Firewall Wizards mailing list archives

Re: Home/SOHO "Firewall" Routers


From: Vin McLellan <vin () theworld com>
Date: Wed, 09 Jun 2004 15:15:08 -0400

At 6/9/2004, Jim wrote:

>[...] I've identified four likely candidates and am wondering if
>anybody on the list has had any experiences with any of these
>devices and would care to render an opinion.  The candidate
>products are (so far):
>
>. LinkSys BEFSX41
>. D-Link DI-804HV
>. Netopia 3386-ENT
>. SMC 7004VBR
>
>The most important characteristics would be, of course, how
> good are their security records, degree of configurability
>(ingress/egress packet filtering) and reliability (saw one
>complaint about one of them that, when some of the advanced
> filtering stuff was activated, it crashed regularly).  Also of
>interest are ease of interfacing with a variety of residential
>broadband service types (DHCP, PPPoE), performance
>(throughput), and any experiences with the manufacturer's
>technical support department.

It's been hard to miss some recent data points about security at that end of the industry....

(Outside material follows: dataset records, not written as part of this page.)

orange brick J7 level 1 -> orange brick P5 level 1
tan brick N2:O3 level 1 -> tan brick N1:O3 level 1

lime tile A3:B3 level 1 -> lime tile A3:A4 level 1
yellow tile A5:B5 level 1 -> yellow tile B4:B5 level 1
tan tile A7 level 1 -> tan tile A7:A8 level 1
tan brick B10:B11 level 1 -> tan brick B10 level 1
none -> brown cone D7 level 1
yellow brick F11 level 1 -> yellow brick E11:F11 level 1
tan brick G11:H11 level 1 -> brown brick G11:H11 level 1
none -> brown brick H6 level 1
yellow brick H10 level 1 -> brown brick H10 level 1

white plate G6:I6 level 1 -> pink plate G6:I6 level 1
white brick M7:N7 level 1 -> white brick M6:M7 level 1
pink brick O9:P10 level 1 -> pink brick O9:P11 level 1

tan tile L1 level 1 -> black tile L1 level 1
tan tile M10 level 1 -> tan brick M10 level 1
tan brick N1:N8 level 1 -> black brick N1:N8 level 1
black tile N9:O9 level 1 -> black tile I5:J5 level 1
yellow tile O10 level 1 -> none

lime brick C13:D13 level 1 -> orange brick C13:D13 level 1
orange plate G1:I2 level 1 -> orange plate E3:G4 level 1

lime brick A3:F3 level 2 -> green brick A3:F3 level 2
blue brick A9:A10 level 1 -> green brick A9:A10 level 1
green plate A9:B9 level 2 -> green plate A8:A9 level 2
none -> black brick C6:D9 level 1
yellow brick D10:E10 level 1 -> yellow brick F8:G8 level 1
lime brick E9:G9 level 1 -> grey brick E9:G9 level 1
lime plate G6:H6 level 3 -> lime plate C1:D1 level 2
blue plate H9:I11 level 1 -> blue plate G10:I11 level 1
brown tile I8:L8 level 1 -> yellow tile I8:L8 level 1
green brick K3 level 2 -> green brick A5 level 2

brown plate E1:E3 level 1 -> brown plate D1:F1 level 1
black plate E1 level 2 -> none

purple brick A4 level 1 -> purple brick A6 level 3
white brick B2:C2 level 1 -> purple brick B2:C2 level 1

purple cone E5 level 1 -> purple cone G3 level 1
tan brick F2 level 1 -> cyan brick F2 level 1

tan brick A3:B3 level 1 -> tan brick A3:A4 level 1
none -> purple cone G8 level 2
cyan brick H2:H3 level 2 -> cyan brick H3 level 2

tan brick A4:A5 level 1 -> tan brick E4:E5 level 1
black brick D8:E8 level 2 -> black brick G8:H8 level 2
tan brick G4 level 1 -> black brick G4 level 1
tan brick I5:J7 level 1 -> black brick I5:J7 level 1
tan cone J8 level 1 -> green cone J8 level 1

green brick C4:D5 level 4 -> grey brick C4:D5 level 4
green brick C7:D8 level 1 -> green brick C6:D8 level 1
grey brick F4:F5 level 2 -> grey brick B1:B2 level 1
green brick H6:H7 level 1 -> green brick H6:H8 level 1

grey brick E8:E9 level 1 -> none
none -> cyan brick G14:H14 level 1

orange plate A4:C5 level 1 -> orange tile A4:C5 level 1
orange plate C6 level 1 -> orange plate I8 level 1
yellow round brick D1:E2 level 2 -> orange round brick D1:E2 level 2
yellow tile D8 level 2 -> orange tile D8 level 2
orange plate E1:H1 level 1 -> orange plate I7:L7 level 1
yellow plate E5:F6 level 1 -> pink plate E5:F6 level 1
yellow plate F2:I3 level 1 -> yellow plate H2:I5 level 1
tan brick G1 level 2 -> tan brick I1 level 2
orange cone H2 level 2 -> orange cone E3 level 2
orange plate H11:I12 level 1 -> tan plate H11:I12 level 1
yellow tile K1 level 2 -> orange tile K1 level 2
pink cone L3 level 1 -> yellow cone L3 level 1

1. Linksys WiFi Gateway Remote Attack Risk
Slashdot URL: <http://tinyurl.com/yuh8j>

"According to InternetNews.com, a tech consultant discovered that even if you turn the remote administration feature off on a Linksys WRT54G -- the single bestselling Wi-Fi device in the world -- you can still remotely access it through ports 80 and 443. Linksys sets the HTTP username to nothing and password to 'admin' on all of its devices by default. Web site scanning from anywhere in the world to devices that have routable Internet-facing addresses would allow script kiddie remote access, at which point you could flash the unit with new firmware, extract the WEP or WPA key, or just mess up someone's configuration and change the password."

2.  Netgear's silly fix for Netgear Router backdoor
Slashdot URL: <http://tinyurl.com/2ffcf>

An anonymous reader writes "Recently Slashdot reported that the Netgear router has as WLAN backdoor. According to this report by the news service of the German publisher Heise Netgear "fixed" the problem with a firmware update. And what is the fix? According to Heise, they didn't remove the backdoor at all. Instead they just changed the login information! They replaced the old user name 'super' with 'superman', and changed the old password to '21241036'. "

3. Benkin Routers route user to Censorware Ad
Slashdot URL: <http://tinyurl.com/ysdd4>

The Register has a story today about Belkin routers redirecting their users' network traffic. To me, this seems like the logical next step after top-level domain name servers piping ads to your browser. Now the routers themselves hijack the traffic they are supposed to, uh, route -- and you'll love where they send you instead. But it's OK because you can opt out. Incidentally, the Crystal Ball Award goes to Seth Finkelstein, who in 2001 quoted John Gilmore's famous aphorism about the internet, and asked "What if censorship is in the router?"